7 Summary and conclusions

Several multilingual applications benefit from in-domain corpora, but gathering them usually requires a considerable amount of work. We designed WikiTailor, a system to extract such corpora from the Wikipedia, a multilingual encyclopedia where the domain of an article is encoded in its category tags. WikiTailor explores Wikipedia’s category graph and performs a breadth-first search departing from the category associated with the desired domain. From this point, it extracts all the articles belonging to its children categories down to an automatically estimated optimal depth. We compared the performance of WikiTailor with a standard IR system based on querying the Wikipedia with a set of keywords that describe the domain. The two methods are very different in nature and generate complementary collections with small intersections. Experiments on 10 languages and 743 domains showed the preference by automatic and manual evaluations for the WT models.

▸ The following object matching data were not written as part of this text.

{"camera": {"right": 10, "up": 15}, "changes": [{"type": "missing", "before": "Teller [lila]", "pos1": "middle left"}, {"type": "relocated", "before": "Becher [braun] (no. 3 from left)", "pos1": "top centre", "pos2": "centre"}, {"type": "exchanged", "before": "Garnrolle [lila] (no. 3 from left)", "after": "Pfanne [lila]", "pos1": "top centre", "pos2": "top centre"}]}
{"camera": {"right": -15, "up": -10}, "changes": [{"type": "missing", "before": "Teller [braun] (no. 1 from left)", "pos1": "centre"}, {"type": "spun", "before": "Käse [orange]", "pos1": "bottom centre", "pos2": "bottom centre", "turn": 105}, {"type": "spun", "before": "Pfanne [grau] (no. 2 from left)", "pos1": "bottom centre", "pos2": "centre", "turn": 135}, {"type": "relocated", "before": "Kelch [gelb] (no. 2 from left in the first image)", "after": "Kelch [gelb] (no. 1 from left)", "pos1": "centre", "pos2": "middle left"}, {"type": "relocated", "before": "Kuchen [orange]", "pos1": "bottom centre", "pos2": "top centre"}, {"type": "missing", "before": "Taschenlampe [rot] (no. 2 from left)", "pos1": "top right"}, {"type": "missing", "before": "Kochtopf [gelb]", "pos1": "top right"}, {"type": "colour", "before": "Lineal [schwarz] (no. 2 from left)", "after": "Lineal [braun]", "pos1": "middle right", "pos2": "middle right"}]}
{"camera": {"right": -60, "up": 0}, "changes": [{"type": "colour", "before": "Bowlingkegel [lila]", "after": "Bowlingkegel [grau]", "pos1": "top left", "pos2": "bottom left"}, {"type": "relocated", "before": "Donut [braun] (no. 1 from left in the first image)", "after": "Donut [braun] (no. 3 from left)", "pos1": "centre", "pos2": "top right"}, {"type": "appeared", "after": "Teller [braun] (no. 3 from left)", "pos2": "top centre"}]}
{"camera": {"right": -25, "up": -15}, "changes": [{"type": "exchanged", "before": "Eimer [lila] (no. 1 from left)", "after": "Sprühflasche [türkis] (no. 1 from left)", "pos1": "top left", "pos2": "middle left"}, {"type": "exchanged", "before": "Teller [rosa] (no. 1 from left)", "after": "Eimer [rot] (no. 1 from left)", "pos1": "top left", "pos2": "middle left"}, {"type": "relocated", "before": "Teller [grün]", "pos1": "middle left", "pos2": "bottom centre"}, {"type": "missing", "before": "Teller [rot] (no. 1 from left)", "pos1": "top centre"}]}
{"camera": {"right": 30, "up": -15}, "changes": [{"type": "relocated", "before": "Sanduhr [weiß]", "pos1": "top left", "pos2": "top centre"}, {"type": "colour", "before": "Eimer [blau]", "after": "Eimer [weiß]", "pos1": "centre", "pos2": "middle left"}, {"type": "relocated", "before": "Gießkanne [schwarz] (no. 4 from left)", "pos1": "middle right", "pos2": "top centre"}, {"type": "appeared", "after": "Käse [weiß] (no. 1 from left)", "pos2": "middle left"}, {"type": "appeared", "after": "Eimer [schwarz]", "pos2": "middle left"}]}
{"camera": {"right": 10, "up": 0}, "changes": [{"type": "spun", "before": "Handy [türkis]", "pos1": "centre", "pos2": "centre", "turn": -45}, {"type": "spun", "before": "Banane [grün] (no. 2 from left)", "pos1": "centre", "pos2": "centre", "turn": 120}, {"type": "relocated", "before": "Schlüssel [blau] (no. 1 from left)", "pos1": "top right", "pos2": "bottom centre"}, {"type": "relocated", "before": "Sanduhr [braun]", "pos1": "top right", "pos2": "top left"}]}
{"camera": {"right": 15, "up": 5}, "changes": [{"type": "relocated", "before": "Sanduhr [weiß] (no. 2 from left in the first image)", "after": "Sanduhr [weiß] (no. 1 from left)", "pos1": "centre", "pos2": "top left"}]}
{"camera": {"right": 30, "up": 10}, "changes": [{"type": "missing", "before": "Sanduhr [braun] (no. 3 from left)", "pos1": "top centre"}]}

A crowdsourced manual evaluation was carried out on three domains—Astronomy, Software, and Sport—on one WT and one IR model. Turkers were asked to indicate if an article belonged to the domain or not, for a total of 200 articles per language and system. Precision was used to evaluate the quality of each collection. With average precisions of P\(^\textrm{WT}\)=0.84±0.13 and P\(^\textrm{IR}\)=0.50±0.14, WikiTailor resulted statistically better.

The lack of metrics to measure the domainness of a corpus made an automatic evaluation difficult. Therefore, we defined domainness as a combination of the representativity and coherence of the texts in a corpus and we introduced several metrics to account for it. Representativity is measured on the basis of the characteristic vocabulary of its intended domain (density, co-occurrence, or correlations between term distributions) and coherence on the basis of the distance between the articles of the collection. Via the correlation with human judgments, we show how the density of the characteristic vocabulary of the domain is neither a sufficient nor necessary condition for in-domain corpora. IR systems, with a higher density of in-domain terms by construction, are worse for all languages and domains in our manual evaluation. On the other hand, distances between the documents of a collection, as measured by explicit semantic analysis representations, outperform term-based measures and show a moderate correlation with observations.

Mathematically, we introduce the Dom metric: a normalized linear combination between the best representativity metric (\(\widehat{\textrm{PMI}}_\textrm{col}\)) and the distance-based one for coherence (\({\widehat{d}}_\textrm{ESA}\)). This combination shows a strong correlation with human evaluations, 0.71. In summary, \(d_\textrm{ESA}\) is the best individual metric to estimate the quality of a collection in general, when comparing heterogeneous collections as different in nature as the ones we explored. However, it is only measuring the coherence between the documents and the performance is improved when combined with a measure of the importance of in-domain term co-occurrences. Within a system, conclusions change. WT systems extract the articles without any request on the number of in-domain terms that the documents have, and within these collections the occurrences and co-occurrences of terms are relevant. For homogeneous collections, (WT or IR) \({\hat{c}}_\textrm{terms}\) is the best metric. For heterogeneous collections, (WT and IR) \(d_\textrm{ESA}\) and Dom are the best options, meaning that coherence is more important when discrepancies in the number of in-domain vocabulary are not huge.